AMENDMENT NO. 4 TO THE AMENDED AND RESTATED ADVISORY AGREEMENT

Contract Categories: Business Operations - Advisory Agreements
EX-10.1 2 tab101advisoryagmtamendment.htm EXHIBIT Tab10.1 Advisory Agmt Amendment
EXHIBIT 10.1

AMENDMENT NO. 4
TO THE
AMENDED AND RESTATED ADVISORY AGREEMENT

This Amendment No. 4 to the Amended and Restated Advisory Agreement (this “Amendment”) is made and entered into as of May 14, 2013, by and among Steadfast Income REIT, Inc., a Maryland corporation (the “Company”), Steadfast Income REIT Operating Partnership, L.P., a Delaware limited partnership (the “Operating Partnership”), and Steadfast Income Advisor, LLC, a Delaware limited liability company (the “Advisor”). The Company, the Operating Partnership and the Advisor are collectively referred to herein as the “Parties.” Capitalized terms used but not defined herein shall have the meaning set forth in the Advisory Agreement (as defined below).

W I T N E S S E T H

WHEREAS, the Parties previously entered into that certain Amended and Restated Advisory Agreement, dated and effective as of May 4, 2010 (as amended to date, the “Advisory Agreement”), which provided for, among other matters, the management of the Company’s and the Operating Partnership’s day-to-day activities by the Advisor; and

WHEREAS, the parties desire to amend the Advisory Agreement to revise the Deferral Period associated with the Deferred Fees.

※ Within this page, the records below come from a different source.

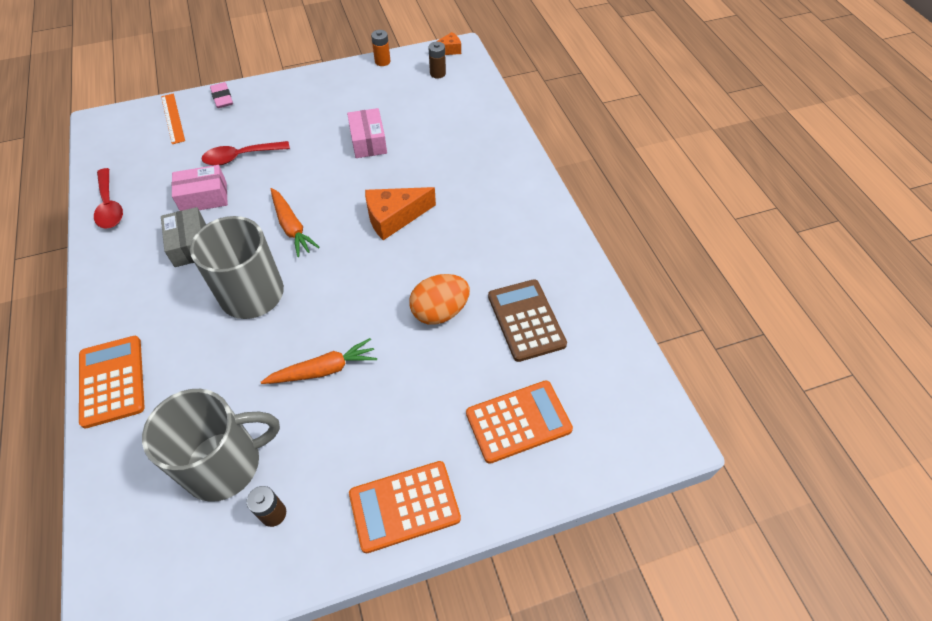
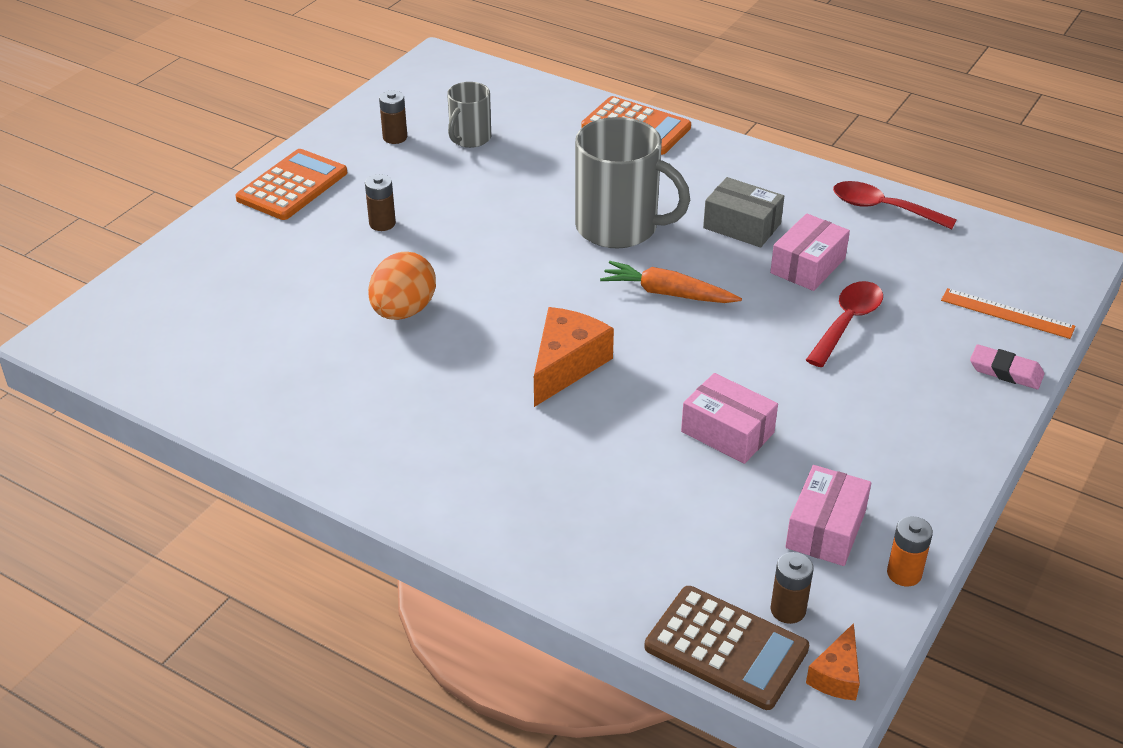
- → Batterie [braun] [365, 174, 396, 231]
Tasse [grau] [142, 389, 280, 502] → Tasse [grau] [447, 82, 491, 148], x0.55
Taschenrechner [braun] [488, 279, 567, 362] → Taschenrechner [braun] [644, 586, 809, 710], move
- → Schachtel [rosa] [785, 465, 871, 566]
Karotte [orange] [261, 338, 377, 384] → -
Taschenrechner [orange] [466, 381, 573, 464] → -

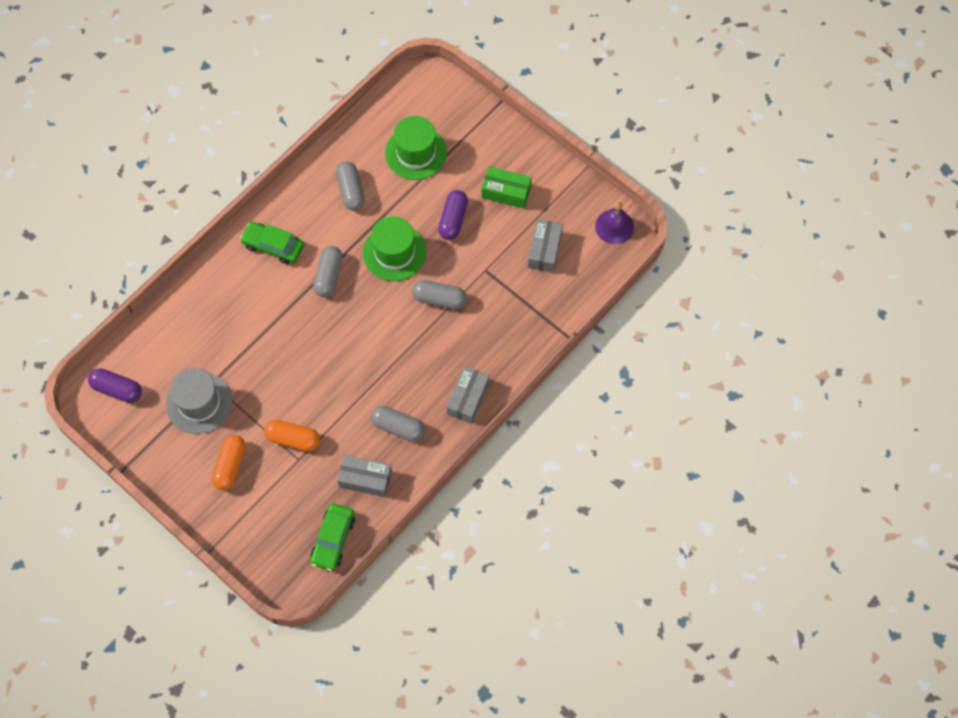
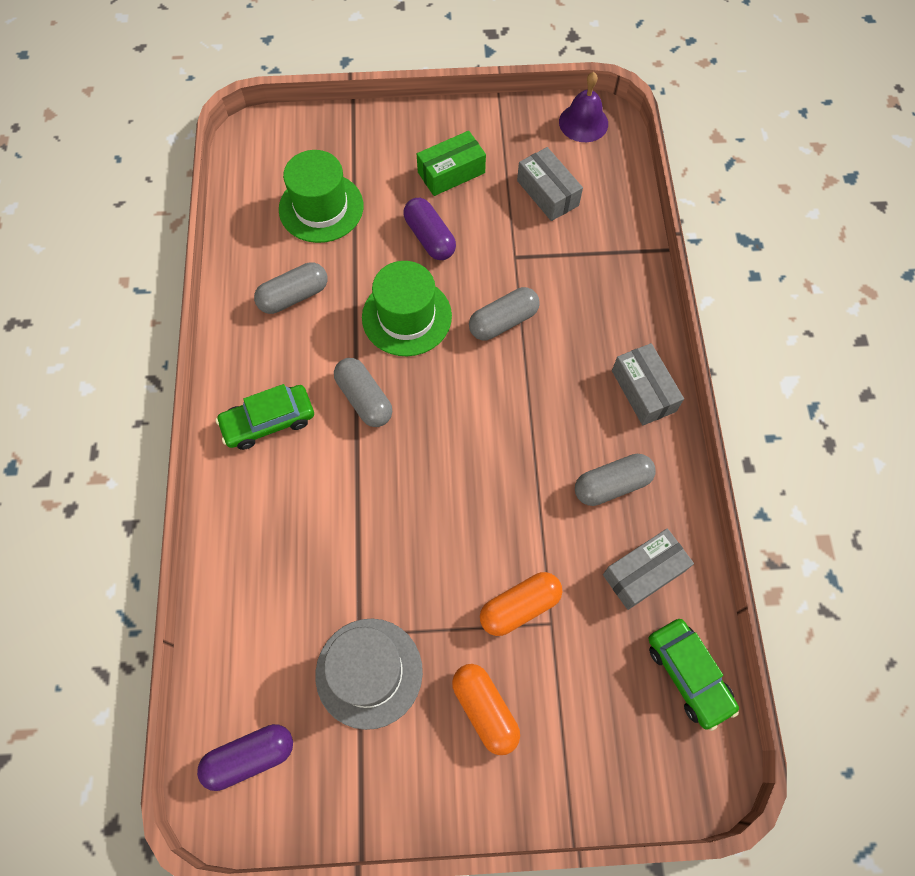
Kapsel [grau] [336, 161, 365, 211] → Kapsel [grau] [254, 262, 328, 314], 60 degrees counterclockwise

NOW, THEREFORE, in consideration of the foregoing and of the mutual covenants and agreements contained herein, the Parties, intending to be legally bound, hereby agree as follows:

ARTICLE I

AMENDMENT

In order to give effect to the Parties’ desire to amend the Deferral Period provided in the Advisory Agreement, the Advisory Agreement is hereby amended as follows:

Section 1.1    Amendment to Section 24. The term “Deferral Period” as set forth in Section 24 of the Advisory Agreement is hereby amended to mean the period beginning on the Commencement Date and ending on the date that a registration statement for a follow-on Public Offering is declared effective by the SEC.

ARTICLE II

MISCELLANEOUS

Section 2.1    Continued Effect. Except as specifically set forth herein, all other terms and conditions of the Advisory Agreement shall remain unmodified and in full force and effect, the same being confirmed and republished hereby. In the event of any conflict between the terms of the Advisory Agreement and the terms of this Amendment, the terms of this Amendment shall control.

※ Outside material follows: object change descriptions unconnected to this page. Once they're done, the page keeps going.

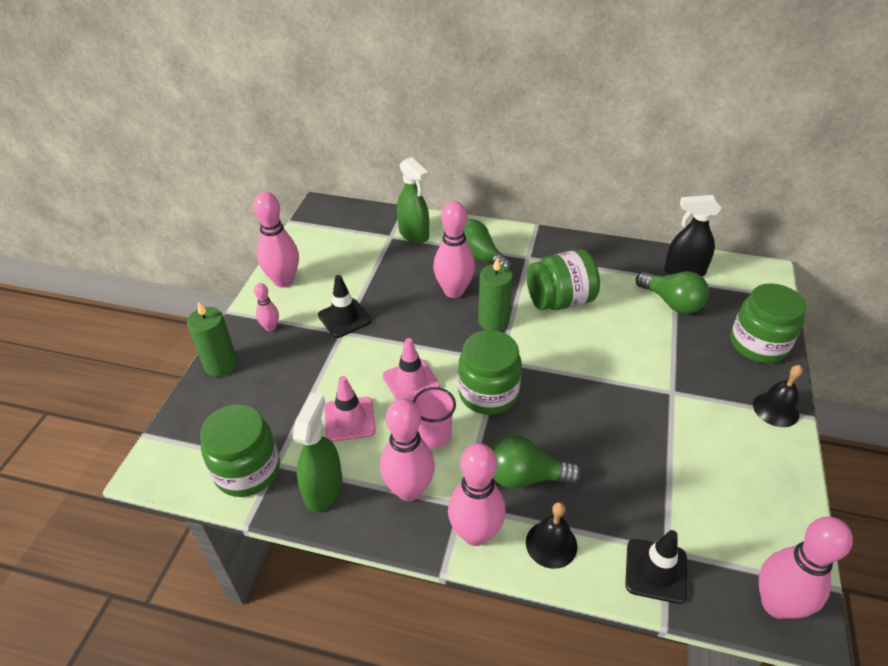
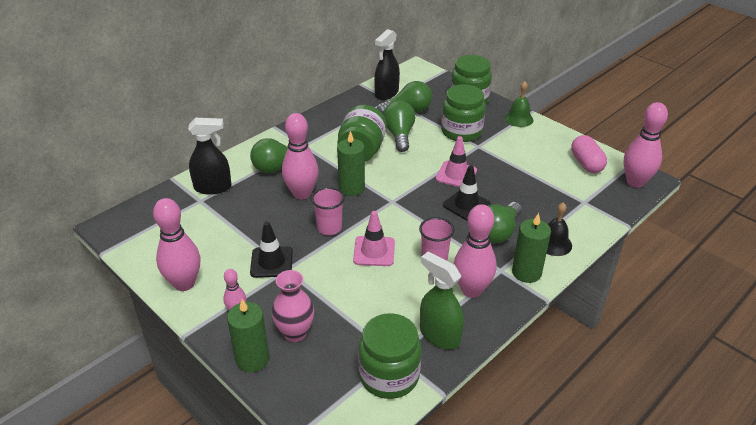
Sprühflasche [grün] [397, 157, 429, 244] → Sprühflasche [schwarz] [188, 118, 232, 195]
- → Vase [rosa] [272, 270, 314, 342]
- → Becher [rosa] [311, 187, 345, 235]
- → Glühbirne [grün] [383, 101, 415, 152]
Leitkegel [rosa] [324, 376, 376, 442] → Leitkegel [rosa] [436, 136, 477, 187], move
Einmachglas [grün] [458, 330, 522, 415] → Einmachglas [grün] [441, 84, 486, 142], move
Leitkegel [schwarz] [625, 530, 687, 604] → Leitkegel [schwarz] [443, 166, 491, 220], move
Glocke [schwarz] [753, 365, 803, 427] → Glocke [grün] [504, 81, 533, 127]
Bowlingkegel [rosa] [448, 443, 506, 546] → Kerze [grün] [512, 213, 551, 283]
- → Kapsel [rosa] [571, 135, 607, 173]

Section 2.2    Counterparts. The Parties may sign any number of copies of this Amendment. Each signed copy shall be an original, but all of them together represent the same agreement. Delivery of an executed counterpart of a signature page of this Amendment or any document or instrument delivered in connection herewith by telecopy or other electronic method shall be effective as delivery of a manually executed counterpart of this Amendment or such other document or instrument, as applicable.

Section 2.3    Governing Law. This Amendment shall be governed by, and construed in accordance with, the internal laws of the State of Delaware.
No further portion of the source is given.